SocialismToday           Socialist Party magazine
 

Issue 226 March 2019

Brazil dam disaster

When the Córrego de Feiljão dam burst mining waste crashed through a workers’ canteen and mine buildings, sweeping away vehicles, houses and farms. At least 166 people were killed, with 150 yet to be found – bodies have been buried in iron ore waste ten metres deep. It could have been even worse. Six hundred people were in the canteen and administrative area when the dam failed, and the dense sludge skirted the edge of Brumadinho town.

The disaster struck on 25 January in the Minas Gerais region of south-eastern Brazil. The victims were mineworkers and the local community, powerless as twelve million cubic metres (12bn litres) of tailings, as the waste is called, cascaded down. As well as the lost lives and shattered families, the environmental damage is colossal.

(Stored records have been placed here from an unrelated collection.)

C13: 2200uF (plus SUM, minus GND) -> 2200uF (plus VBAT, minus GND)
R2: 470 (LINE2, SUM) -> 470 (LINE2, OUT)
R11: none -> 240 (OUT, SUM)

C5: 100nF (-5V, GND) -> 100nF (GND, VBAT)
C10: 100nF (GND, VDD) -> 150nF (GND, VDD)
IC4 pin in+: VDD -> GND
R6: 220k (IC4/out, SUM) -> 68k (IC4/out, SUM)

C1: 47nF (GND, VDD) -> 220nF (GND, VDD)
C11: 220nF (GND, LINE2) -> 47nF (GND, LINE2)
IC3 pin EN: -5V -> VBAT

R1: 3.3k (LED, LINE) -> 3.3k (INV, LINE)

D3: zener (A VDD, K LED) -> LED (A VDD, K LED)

The Paraopeba river flowing through Brumadinho now runs rust-red, reeking of dead fish.

This was no natural disaster. It was a direct result of an economic system based on the pursuit of profit. It was predictable and preventable. Iron ore is extracted from huge open pit mines, stripping the land for miles around. Only a small fraction of the rock is iron and, at the end of the extraction process, the unwanted by-product is heavy, coarse, red-brown sludge. The cheapest way to deal with it is to dump it into gigantic tailings ponds, held back by dams made of layer upon layer of the compacted mining waste.

The dam at the Córrego de Feijão mine was built in 1976. The company responsible for it, Vale SA, a Brazilian multinational, is the world’s largest iron ore extractor – Brazil is the second-largest producer after Australia.

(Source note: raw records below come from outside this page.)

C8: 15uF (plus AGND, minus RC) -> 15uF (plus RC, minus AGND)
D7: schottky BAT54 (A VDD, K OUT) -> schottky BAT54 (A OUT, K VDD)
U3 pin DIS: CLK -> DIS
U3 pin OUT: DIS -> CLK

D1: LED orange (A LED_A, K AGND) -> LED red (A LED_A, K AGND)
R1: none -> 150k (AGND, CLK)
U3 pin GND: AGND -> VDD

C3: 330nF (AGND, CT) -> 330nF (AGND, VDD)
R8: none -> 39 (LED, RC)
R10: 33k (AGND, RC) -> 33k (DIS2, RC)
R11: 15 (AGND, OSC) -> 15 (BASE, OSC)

Vale denies any culpability. Dom Phillips reported in the Guardian: "On the day of the disaster, Vale… said the dam was regularly checked, most recently on 22 January, and had received ‘declarations of condition of stability’ from TÜV SÜD, a German inspection company". (‘That’s Going To Burst’: Brazilian Dam Workers Say They Warned of Disaster, 6 February)

Reuters journalist Stephen Eisenhammer showed that the TÜV SÜD audit was a bit more equivocal. It did say that "the dam adhered to the minimum legal requirements for stability", but also "raised a number of concerns, particularly about the dam’s drainage and monitoring systems". Eisenhammer got hold of an internal Vale report dated 3 October 2018 which said that "all prevention and mitigation controls" should be applied to the dam – clearly, they hadn’t been. A further Vale report (15 November 2017) gave the dam an ‘annual chance of collapse’ of one in 5,000, twice the "maximum level of individual risk". (Brazil Miner Vale Knew Deadly Dam Had Heightened Risk of Collapse, 11 February)

Marcia Reverdosa and Sheena McKenzie reported for CNN that the National Mining Agency (ANM) had classified the dam as ‘low risk’ and ‘stable’, and "said the most recent survey, carried out in December 2018 by a group of Vale technicians, found ‘no indication of problems related to the security of the structure’." They write: "Mining companies are currently responsible for hiring safety consultants, who make their assessments based on reports supplied by the mining companies themselves". (Brazil’s Brumadinho Dam Was Certified ‘Stable’ Weeks before It Collapsed, 3 February)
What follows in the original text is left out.